17. Counterparts. This
Agreement may be signed by the parties in one or more counterparts which
together shall constitute one and the same agreement among the
parties.
18. Successors
and Assigns. This Agreement shall be binding upon the
Underwriter, the Company and the Selling Stockholder and their successors
and
assigns and any successor or assign of any substantial portion of the Company’s,
the Selling Stockholder’s or any of the Underwriter’s respective businesses
and/or assets.
19. No
Fiduciary Relationship. The Company and the Selling Stockholder hereby
acknowledge that the Underwriter is acting solely as an underwriter in
connection with the purchase and sale of the Company’s securities.
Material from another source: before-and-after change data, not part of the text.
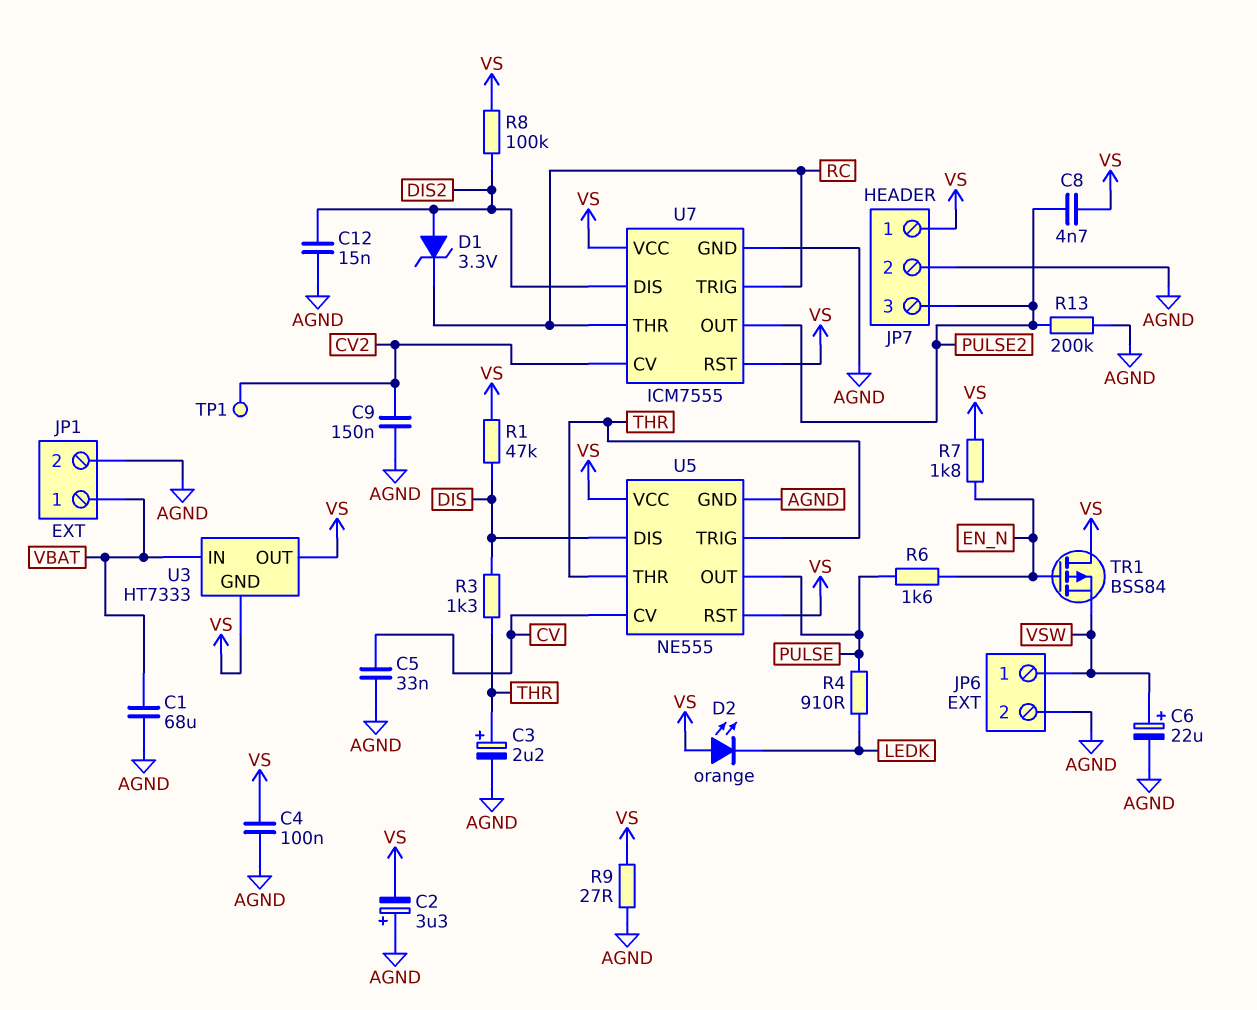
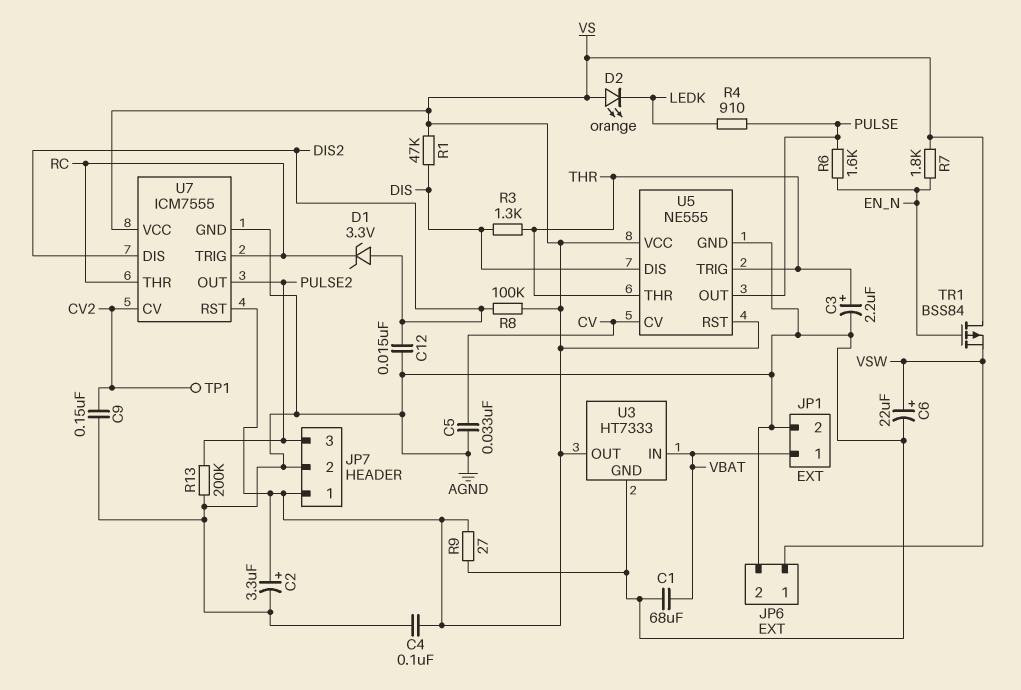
C2: 3.3uF (plus AGND, minus VS) -> 3.3uF (plus VS, minus AGND)
C8: 4.7nF (PULSE2, VS) -> none
U3 pin GND: VS -> AGND

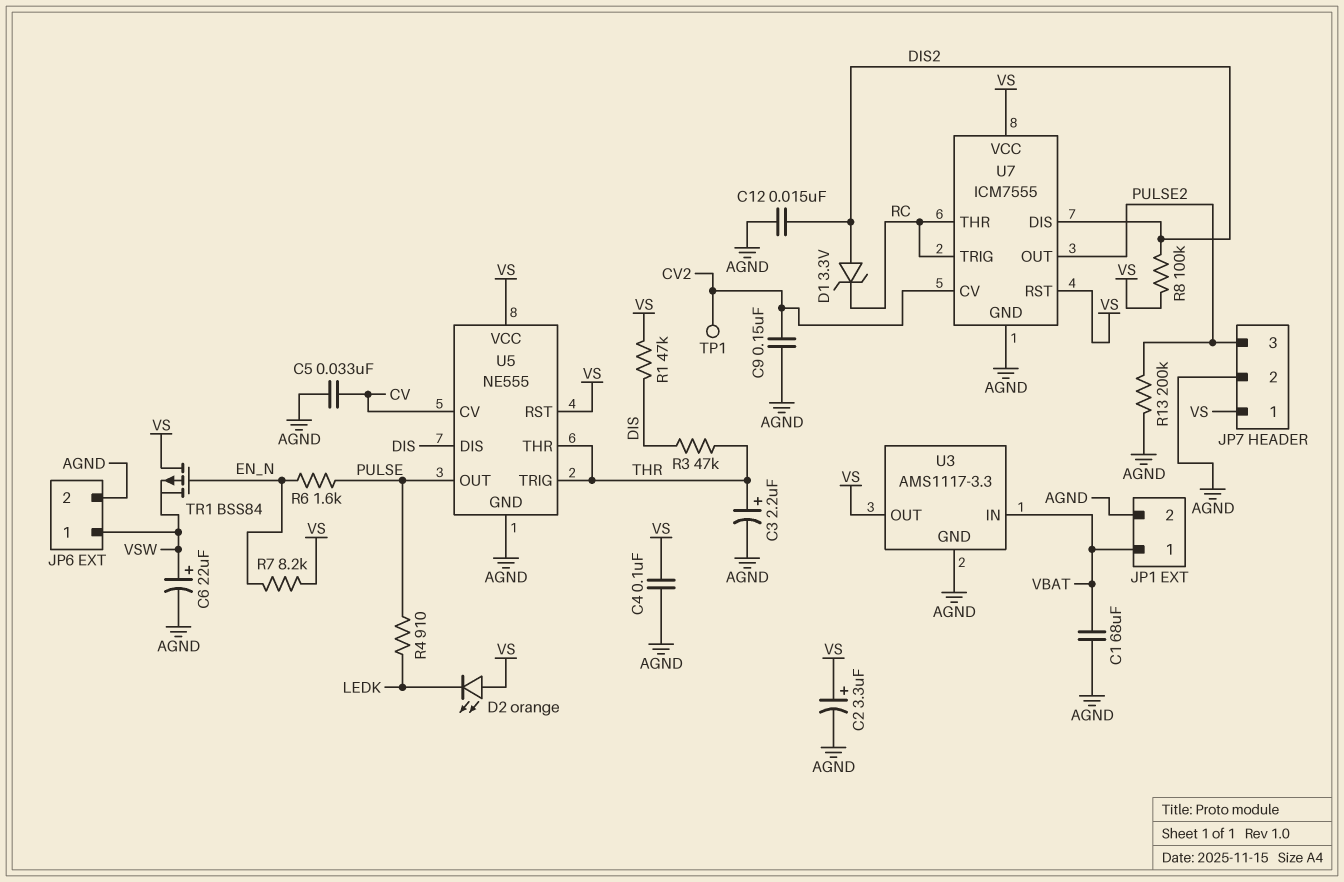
R3: 1.3k (DIS, THR) -> 47k (DIS, THR)
R7: 1.8k (EN_N, VS) -> 8.2k (EN_N, VS)
R9: 27 (AGND, VS) -> none
U3: HT7333 -> AMS1117-3.3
The Company
and the Selling Stockholder further acknowledges that the Underwriter is
acting
pursuant to a contractual relationship created solely by this Agreement entered
into on an arm’s length basis and in no event do the parties intend that the
Underwriter act or be responsible as a fiduciary to the Company, the Selling
Stockholder, their respective management, stockholders or creditors or any
other
person in connection with any activity that the Underwriter may undertake
or
have undertaken in furtherance of the purchase and sale of the Company’s
securities either before or after the date hereof. The Underwriter hereby
expressly disclaims any fiduciary or similar obligations to the Company and
the
Selling Stockholder, either in connection with the transactions contemplated
by
this Agreement or any matters leading up to such transactions, and the Company
and the Selling Stockholder hereby confirm their understanding and agreement
to
that effect. The Company, the Selling Stockholder and the Underwriter agree
that
they are each responsible for making their own independent judgments with
respect to any such transactions, and that any opinions or views expressed
by
the Underwriter to the Company or the Selling Stockholder regarding such
transactions, including but not limited to any opinions or views with respect
to
the price or market for the Company’s securities, do not constitute advice or
recommendations to the Company or the Selling Stockholder. The Company and
the
Selling Stockholder hereby waive and release, to the fullest extent permitted
by
law, any claims that the Company and the Selling Stockholder may have against
the Underwriter with respect to any breach or alleged breach of any fiduciary
or
similar duty to the Company or the Selling Stockholder in connection with
the
transactions contemplated by this Agreement or any matters leading up to
such
transactions.
[The
Remainder of This Page Intentionally Left Blank; Signature Pages
Follow]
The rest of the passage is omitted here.